Elas são jovens, bonitas, modernas e declaradamente heterossexuais. Mas são vistas nas baladas assediando e namorando garotos homossexuais. O que explica essa curiosa atração
O desafio de Juliana parece ser compartilhado por um número cada vez maior de meninas. Elas querem um gay para chamar de seu. O assédio feminino é tão frequente que muitos gays reclamam. As marias purpurinas – apelido dessas garotas que se encantam por homens muitas vezes de voz afeminada e trajes extravagantes – vão a casas noturnas voltadas para o público homossexual para se divertir. E, na falta de héteros no local, paqueram os gays. “Elas atacam mais que as bichas!”, diz o blogueiro e DJ Daniel Carvalho. “Falo na hora que comigo não rola, mas elas passam a mão e ficam em cima. Sempre dou um jeito de fugir.”
O fascínio feminino pelos gays é antigo. E sempre pareceu restrito à clássica amizade entre mulher hétero e homem homossexual, nutrida por interesses comuns. Nos Estados Unidos, o termo “fag hag” descreve as meninas que se encantam pelo universo gay. Nos últimos anos, as linhas que definem as fronteiras entre amizade e relacionamento amoroso parecem ter se fundido. O cinema e a televisão captaram rapidamente isso. Na novela A favorita, de 2008, a atriz Deborah Secco interpretava Céu, uma prostituta que casa de fachada com o amigo gay e se apaixona. No filme A razão do meu afeto, lançado em 1998, a personagem de Jennifer Aniston se envolve com o amigo gay. A série americana Will & Grace, exibida entre 1998 e 2006, faz comédia com um casal de ex-namorados. O homem descobre que é gay, mas a dupla continua enrolada. Em sua segunda temporada, o reality show Girls who like boys who like boys (Garotas que gostam de garotos que gostam de garotos) mostra as nuances da amizade entre os gays e suas amigas.
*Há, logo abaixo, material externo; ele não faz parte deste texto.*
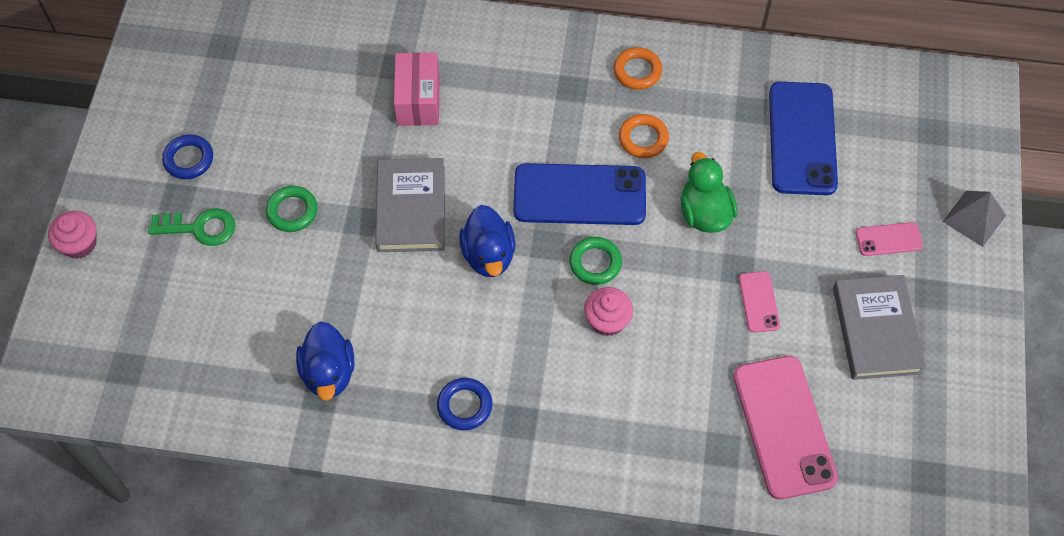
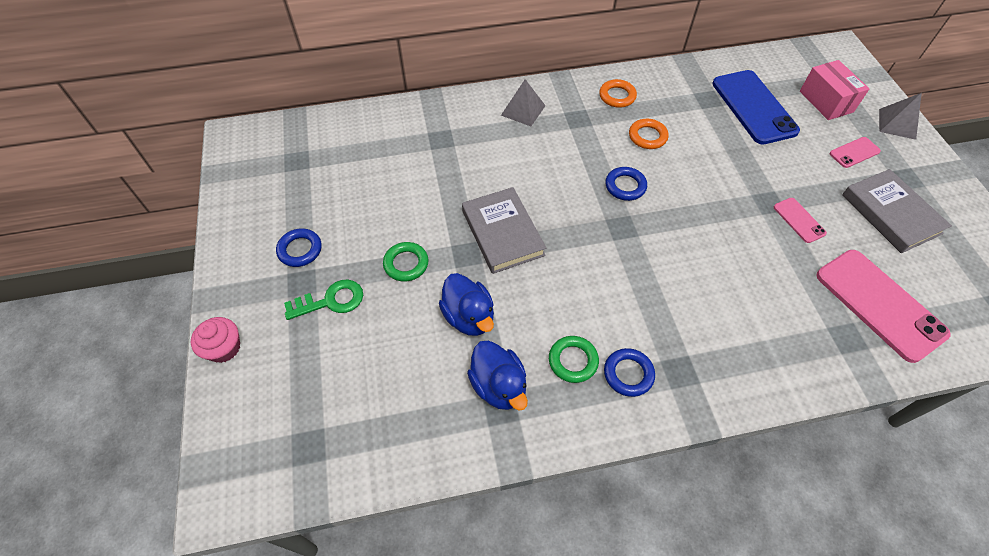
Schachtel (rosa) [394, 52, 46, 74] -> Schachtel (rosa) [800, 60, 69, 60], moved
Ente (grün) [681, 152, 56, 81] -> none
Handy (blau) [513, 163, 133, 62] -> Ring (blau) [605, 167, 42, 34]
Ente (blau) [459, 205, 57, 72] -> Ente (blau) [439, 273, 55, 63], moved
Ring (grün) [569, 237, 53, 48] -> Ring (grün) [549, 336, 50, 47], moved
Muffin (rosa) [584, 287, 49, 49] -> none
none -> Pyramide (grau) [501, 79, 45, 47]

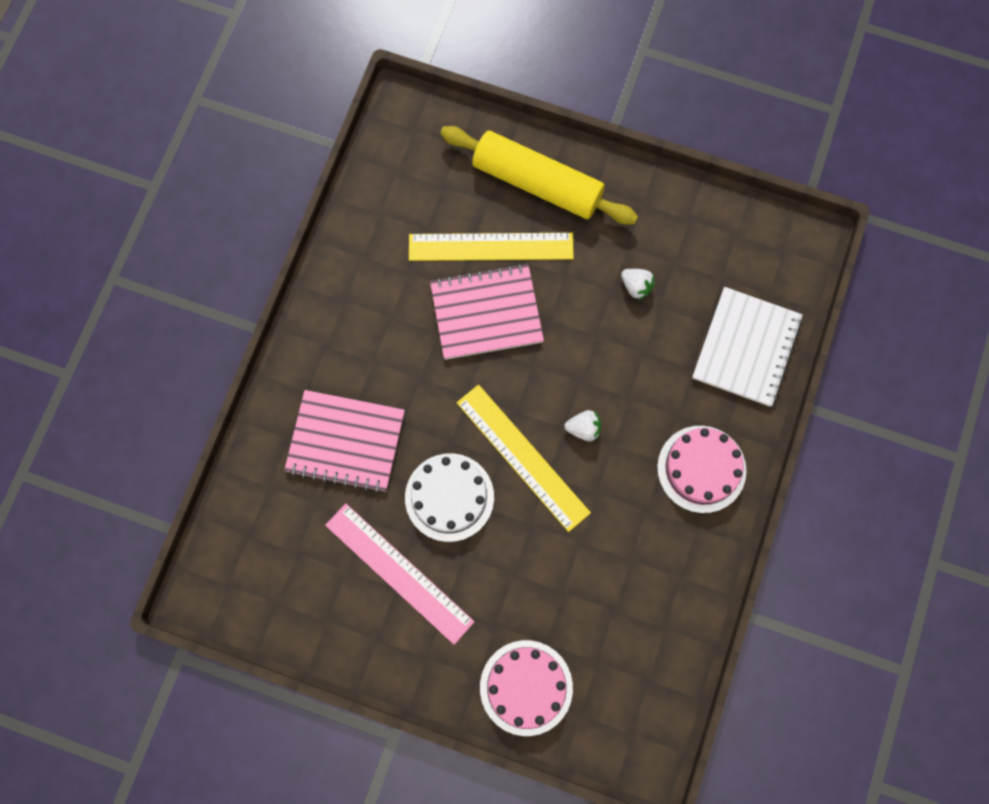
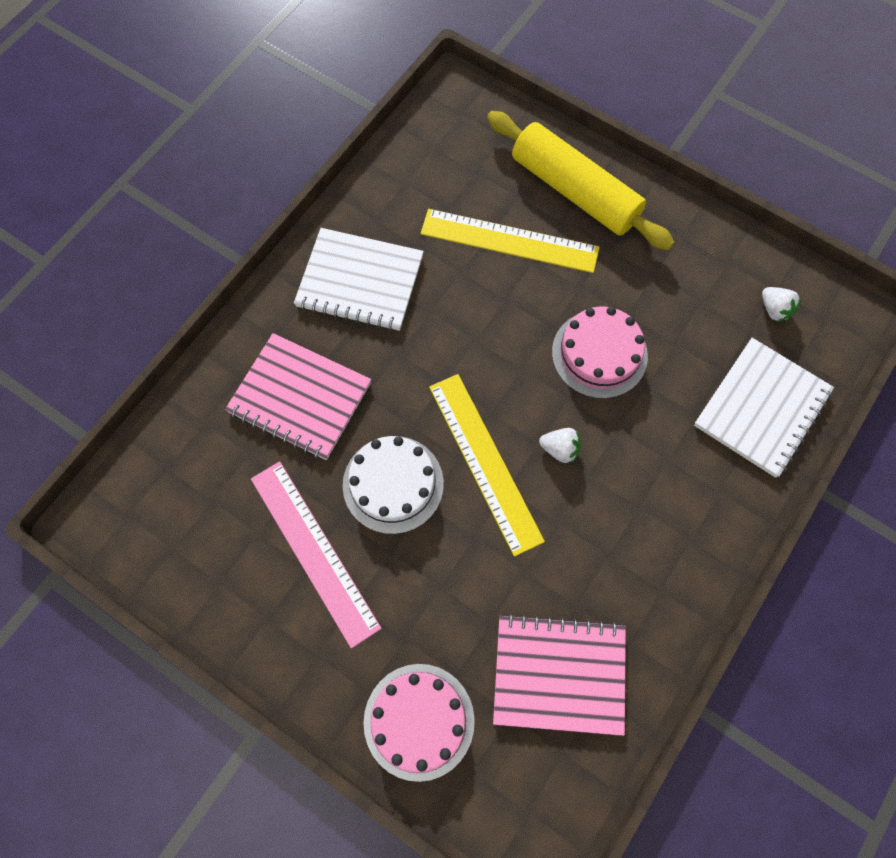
Notizbuch (rosa) [430, 264, 114, 96] -> Notizbuch (rosa) [493, 613, 133, 123], moved
Erdbeere (weiß) [621, 269, 34, 31] -> Erdbeere (weiß) [762, 287, 40, 35], moved
Kuchen (rosa) [657, 426, 89, 87] -> Kuchen (rosa) [552, 306, 96, 93], moved
none -> Notizbuch (weiß) [294, 228, 130, 103]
Parte da explicação vem da abertura recente da sociedade. Com maior liberdade para as pessoas assumirem suas orientações sexuais, as mulheres sentiram-se à vontade para experimentar outras possibilidades. E os gays, liberados para se divertir em relacionamentos convencionais. “As novas gerações não querem se prender a rótulos rígidos e definitivos”, afirma o psiquiatra Alexandre Saadeh, da Pontifícia Universidade Católica de São Paulo. Mesmo porque a atração sexual e o envolvimento afetivo não cabem em definições simplórias. Nos estudos sobre sexualidade, algumas teorias sugerem que a mente humana separa sexo de afeto. Os dois podem ser totalmente distintos. “Uma pessoa pode ser homossexual e heteroafetiva”, afirma Saadeh. Um gay pode gostar de transar com homens, mas ter maior afinidade para conversar e se relacionar emocionalmente com mulheres. Assim como um homem pode ser heterossexual, mas homoafetivo. Ou seja, ele se excita com o sexo feminino e se sente mais bem compreendido pelos amigos do sexo masculino.
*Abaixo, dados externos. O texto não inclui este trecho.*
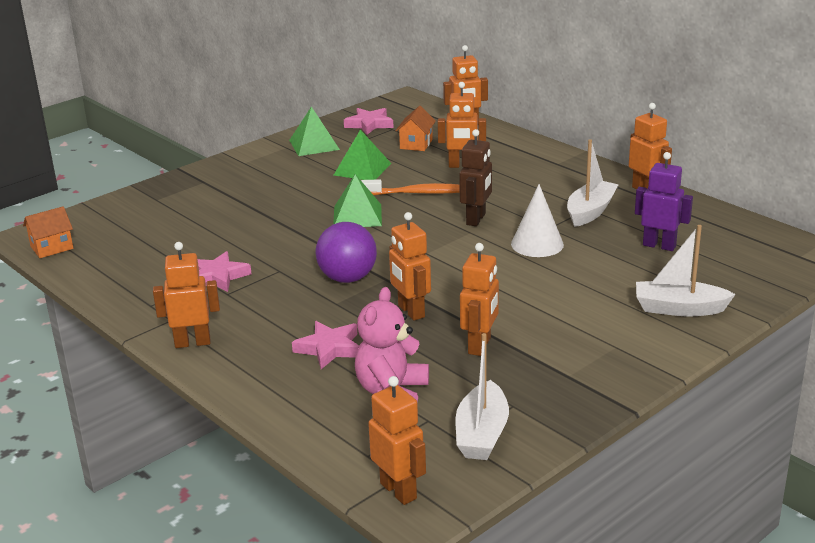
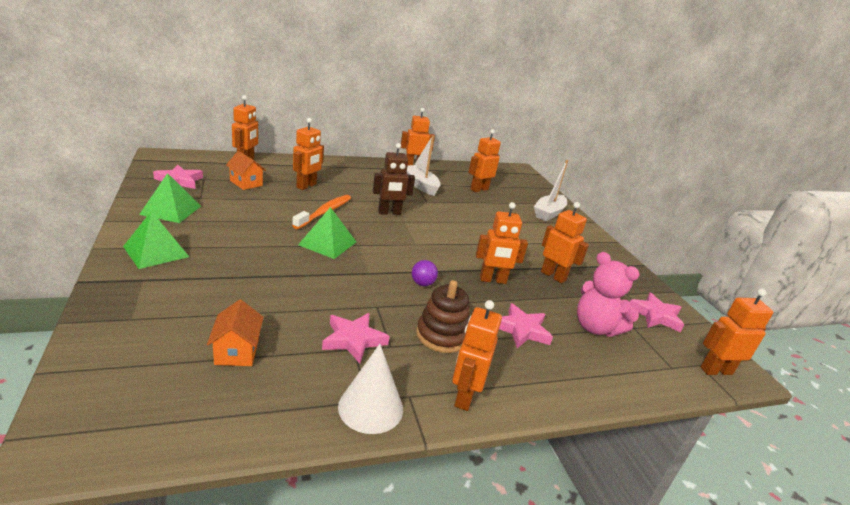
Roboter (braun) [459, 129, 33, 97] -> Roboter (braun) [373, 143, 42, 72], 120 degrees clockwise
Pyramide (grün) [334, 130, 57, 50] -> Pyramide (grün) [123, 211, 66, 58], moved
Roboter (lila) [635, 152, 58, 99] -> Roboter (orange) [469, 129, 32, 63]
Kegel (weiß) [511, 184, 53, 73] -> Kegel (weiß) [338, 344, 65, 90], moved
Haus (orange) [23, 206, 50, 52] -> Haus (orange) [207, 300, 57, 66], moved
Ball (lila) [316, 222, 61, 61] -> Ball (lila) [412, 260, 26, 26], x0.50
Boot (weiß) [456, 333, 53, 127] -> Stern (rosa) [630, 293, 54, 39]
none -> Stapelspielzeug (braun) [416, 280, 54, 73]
Mas, segundo os psiquiatras, há outras razões menos libertárias e que, ao contrário, evocam antigos estereótipos para explicar o arranjo curioso entre gays e mulheres. A primeira delas é que, em geral, os gays são fisicamente atraentes. Preocupam-se com a aparência porque precisam chamar a atenção de outros homens, seres que, por natureza, são seduzidos principalmente pelo apelo visual. Ao contrário de muitos heterossexuais, que nutrem com carinho uma barriga de cerveja e se negam a comprar roupas novas, os gays em geral são antenados com o universo da moda e cuidam do corpo. Mantêm aquela barba milimetricamente mal-feita, o cabelo impecável e o perfume recém-aplicado. Tornam-se irresistíveis ao olfato e ao olhar delas. “Já são maravilhosos e perfeitos à primeira vista”, diz Juliana.
O desafio de converter um gay a heterossexual é outra razão que fascina muitas das marias purpurinas. É uma busca por autoafirmação. Elas se sentem valorizadas por fazer com que um gay traia a própria orientação sexual por alguns beijos com ela. “Ela se sente muito poderosa quando consegue seduzir um homossexual”, afirma Carmita Abdo, coordenadora do Programa de Sexualidade da Universidade de São Paulo.
Os motivos que levam alguns gays a manter a amizade colorida não são muito diferentes dos alegados pelas mulheres. Na hora da carência emocional, eles também precisam de referências com quem possam contar. As mulheres estão dispostas a oferecer esse vínculo emocional. O estilista A.B, de 27 anos, já namorou três mulheres. Diz ter certeza de que não é bissexual. Mas, quando bebe demais e elas continuam investindo incisivamente, ele afirma que é difícil resistir. Hoje, Alexandre namora outro homem. Diz que ficar com mulheres dá muita dor de cabeça. “Elas se apaixonam de verdade.”